Reflexiones - August 14, 2016

"He venido a traer fuego a la tierra ¡y cuanto desearía que ya estuviera ardiendo! Lc. 12, 49

Una tarde de verano caliente, de sol brillante, y de un bello atardecer, dos jóvenes conversaban sobre cómo atraer personas a la Iglesia, y uno de ellos decía: "Bueno no es necesario ser tan directo, uno a veces tiene que hacerse de la "vista gorda", y así quedar bien, yo no me busco problemas con nadie". El otro joven contestó: "yo no ofendo a nadie, y trato de ser inclusivo no exclusivo, pero digo la verdad de Cristo. Si para quedar bien con todo el mundo, él hubiera actuado como tú dices, Jesús se hubiera muerto a los cien años, y no hubiera sido asesinado en la cruz, por nuestros pecados.

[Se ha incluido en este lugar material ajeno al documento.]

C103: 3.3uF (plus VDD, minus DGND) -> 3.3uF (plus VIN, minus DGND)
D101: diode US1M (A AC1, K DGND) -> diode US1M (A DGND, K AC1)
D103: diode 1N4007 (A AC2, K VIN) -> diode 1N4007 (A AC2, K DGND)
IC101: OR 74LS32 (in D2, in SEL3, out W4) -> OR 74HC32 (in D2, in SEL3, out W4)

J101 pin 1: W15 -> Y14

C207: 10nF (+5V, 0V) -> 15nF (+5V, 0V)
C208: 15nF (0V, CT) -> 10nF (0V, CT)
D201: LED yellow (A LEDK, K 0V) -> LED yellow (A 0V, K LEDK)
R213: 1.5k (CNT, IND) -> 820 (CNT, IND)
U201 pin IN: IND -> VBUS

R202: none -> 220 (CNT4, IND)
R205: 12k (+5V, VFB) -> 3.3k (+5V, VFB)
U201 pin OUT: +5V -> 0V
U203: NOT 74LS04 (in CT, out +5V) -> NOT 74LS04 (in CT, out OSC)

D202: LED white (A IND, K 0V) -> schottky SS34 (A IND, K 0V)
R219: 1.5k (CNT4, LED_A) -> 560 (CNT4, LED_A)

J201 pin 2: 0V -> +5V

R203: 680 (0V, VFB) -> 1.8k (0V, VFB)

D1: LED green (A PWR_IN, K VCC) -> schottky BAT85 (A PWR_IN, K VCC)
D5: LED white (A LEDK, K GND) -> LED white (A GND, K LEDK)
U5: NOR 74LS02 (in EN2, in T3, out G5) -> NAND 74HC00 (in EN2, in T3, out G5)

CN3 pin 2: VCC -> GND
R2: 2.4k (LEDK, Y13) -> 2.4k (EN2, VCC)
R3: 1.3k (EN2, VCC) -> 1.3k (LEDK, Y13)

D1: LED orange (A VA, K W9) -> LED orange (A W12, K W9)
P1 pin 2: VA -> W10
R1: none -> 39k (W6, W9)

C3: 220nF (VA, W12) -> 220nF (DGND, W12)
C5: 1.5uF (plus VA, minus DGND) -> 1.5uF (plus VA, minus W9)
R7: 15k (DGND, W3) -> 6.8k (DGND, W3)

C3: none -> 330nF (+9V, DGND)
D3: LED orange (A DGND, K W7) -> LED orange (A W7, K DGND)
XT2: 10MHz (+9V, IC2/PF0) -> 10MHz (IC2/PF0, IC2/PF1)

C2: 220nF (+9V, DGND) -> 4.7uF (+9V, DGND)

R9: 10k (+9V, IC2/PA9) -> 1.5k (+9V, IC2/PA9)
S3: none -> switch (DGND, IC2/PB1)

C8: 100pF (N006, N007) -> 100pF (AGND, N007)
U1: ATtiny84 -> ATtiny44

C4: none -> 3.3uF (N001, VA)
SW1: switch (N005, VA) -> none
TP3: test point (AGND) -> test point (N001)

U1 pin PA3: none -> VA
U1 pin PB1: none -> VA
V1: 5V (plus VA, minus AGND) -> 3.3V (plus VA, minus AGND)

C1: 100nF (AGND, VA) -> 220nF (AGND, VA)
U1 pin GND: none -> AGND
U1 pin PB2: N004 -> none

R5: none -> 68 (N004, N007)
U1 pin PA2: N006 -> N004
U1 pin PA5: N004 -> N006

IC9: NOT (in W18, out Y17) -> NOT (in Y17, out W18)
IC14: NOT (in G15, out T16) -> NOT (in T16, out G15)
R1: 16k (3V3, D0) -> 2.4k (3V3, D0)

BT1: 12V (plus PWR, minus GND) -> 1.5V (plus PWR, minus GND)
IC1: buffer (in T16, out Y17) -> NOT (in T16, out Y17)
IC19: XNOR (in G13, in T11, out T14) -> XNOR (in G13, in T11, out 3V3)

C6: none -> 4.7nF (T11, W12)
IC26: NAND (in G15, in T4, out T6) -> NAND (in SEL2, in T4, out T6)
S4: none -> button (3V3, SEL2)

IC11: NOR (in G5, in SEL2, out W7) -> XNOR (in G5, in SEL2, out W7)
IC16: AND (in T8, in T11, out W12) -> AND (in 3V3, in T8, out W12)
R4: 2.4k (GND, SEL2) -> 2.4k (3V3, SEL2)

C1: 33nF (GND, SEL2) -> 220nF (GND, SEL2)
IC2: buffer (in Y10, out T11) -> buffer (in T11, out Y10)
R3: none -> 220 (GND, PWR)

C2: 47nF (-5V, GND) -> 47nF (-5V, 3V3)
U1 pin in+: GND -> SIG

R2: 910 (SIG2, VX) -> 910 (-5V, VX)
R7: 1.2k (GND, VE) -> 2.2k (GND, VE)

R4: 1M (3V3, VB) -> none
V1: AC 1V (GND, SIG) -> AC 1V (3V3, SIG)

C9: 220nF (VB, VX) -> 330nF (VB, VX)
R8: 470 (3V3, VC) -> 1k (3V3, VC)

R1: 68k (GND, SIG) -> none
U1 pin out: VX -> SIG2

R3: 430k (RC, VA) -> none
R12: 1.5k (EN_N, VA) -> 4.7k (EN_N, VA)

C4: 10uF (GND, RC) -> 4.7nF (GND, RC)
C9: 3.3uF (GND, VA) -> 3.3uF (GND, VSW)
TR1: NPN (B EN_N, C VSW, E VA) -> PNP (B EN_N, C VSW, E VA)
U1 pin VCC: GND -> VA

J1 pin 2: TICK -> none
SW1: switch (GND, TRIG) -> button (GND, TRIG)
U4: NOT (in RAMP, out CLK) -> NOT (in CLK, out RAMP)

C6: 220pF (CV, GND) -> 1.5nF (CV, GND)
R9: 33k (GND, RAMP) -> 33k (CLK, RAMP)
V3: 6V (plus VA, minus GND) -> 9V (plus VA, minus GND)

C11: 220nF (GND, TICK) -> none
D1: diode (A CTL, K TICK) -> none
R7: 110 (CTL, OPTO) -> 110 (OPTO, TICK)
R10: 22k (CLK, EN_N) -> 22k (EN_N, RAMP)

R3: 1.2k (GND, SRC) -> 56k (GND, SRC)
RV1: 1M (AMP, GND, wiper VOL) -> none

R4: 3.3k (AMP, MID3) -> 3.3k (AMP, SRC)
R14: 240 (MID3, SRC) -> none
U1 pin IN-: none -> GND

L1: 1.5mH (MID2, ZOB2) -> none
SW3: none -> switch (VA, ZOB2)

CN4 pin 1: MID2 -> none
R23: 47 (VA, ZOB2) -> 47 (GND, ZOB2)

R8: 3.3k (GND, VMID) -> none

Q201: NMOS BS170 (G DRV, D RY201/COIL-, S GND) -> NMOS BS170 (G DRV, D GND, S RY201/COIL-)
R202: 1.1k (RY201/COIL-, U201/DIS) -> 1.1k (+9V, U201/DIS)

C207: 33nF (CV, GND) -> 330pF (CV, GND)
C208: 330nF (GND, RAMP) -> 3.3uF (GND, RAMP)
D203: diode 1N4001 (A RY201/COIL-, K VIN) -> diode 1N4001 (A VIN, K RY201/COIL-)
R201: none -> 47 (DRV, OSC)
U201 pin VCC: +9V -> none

Las palabras de este joven me hicieron conectar con las palabras del Evangelio. Jesús dijo a sus discípulos: "He venido a traer fuego a la tierra...y cuanto desearía que ardiera”. Si Jesús hubiera vivido en tiempos del Papa Francisco nos repetiría: "Armen lio, con recta conciencia.

Lucen fuertes las palabras de Jesús, pero el fuego al que se refiere, es la gran propuesta de Salvación, que él nos hace. Hay muchos que desearían que el mensaje de justicia y de salvación estuviera desconectado del cambio de vida, y guardan silencio ante leyes injustas en contra de la vida del niño por nacer, y las ideologías que tratan de destruir la institución de la familia. Algunos dicen: " es mejor callar para no ofender. y lo peor sería cerrar los ojos y refugiarse en una religiosidad sin compromiso cristiano olvidando lo que nos dice la segunda lectura de hebreos: “. corramos la carrera que tenemos por delante, fija la mirada en Jesús, autor y consumador de nuestra fe. El en vista del gozo que se le proponía, acepto, la cruz, sin temer su ignominia...Mediten, pues el ejemplo de aquel que quiso sufrir tanta oposición de los pecadores, y no se cansen ...”. Heb.12, 1-3 Recuerda Jesús es el valor absoluto, aunque tengamos que sufrir por él.

Hay muchos hombres y mujeres que se han dejado "quemar por el fuego del amor de Cristo, luz del mundo. Te recuerdo la persecución de muchos cristianos que en Siria están siendo martirizados por su fe.

San Maximiliano Kolbe, lo asesinaron los nazis dejándole morir de hambre y de frio en el bunker de la muerte, por salvar la vida de otro hermano, en el campo de concentración.

Más reciente el sacerdote francés el Fr. Jaques Hamel párroco de la Iglesia de St. Etienne de Rouvray, Francia, fue degollado hace unas semanas por grupos terroristas por defender su feligresía.

Te propongo en esta semana de la Asunción de María en cuerpo y alma al cielo, orar a la Madre imitando su ejemplo de entrega y esperanza, ella es consuelo para los que sufren "en este valle de lágrimas”, como dice la letanía del rosario: Ella es la "Reina de los mártires, y madre de la Misericordia".

Recemos el Rosario a la Virgen María en familia y pidámosle que interceda ante su Hijo por la justicia, la paz, y que el fuego del amor se derrame entre los jóvenes, que buscan la coherencia en su compromiso cristiano.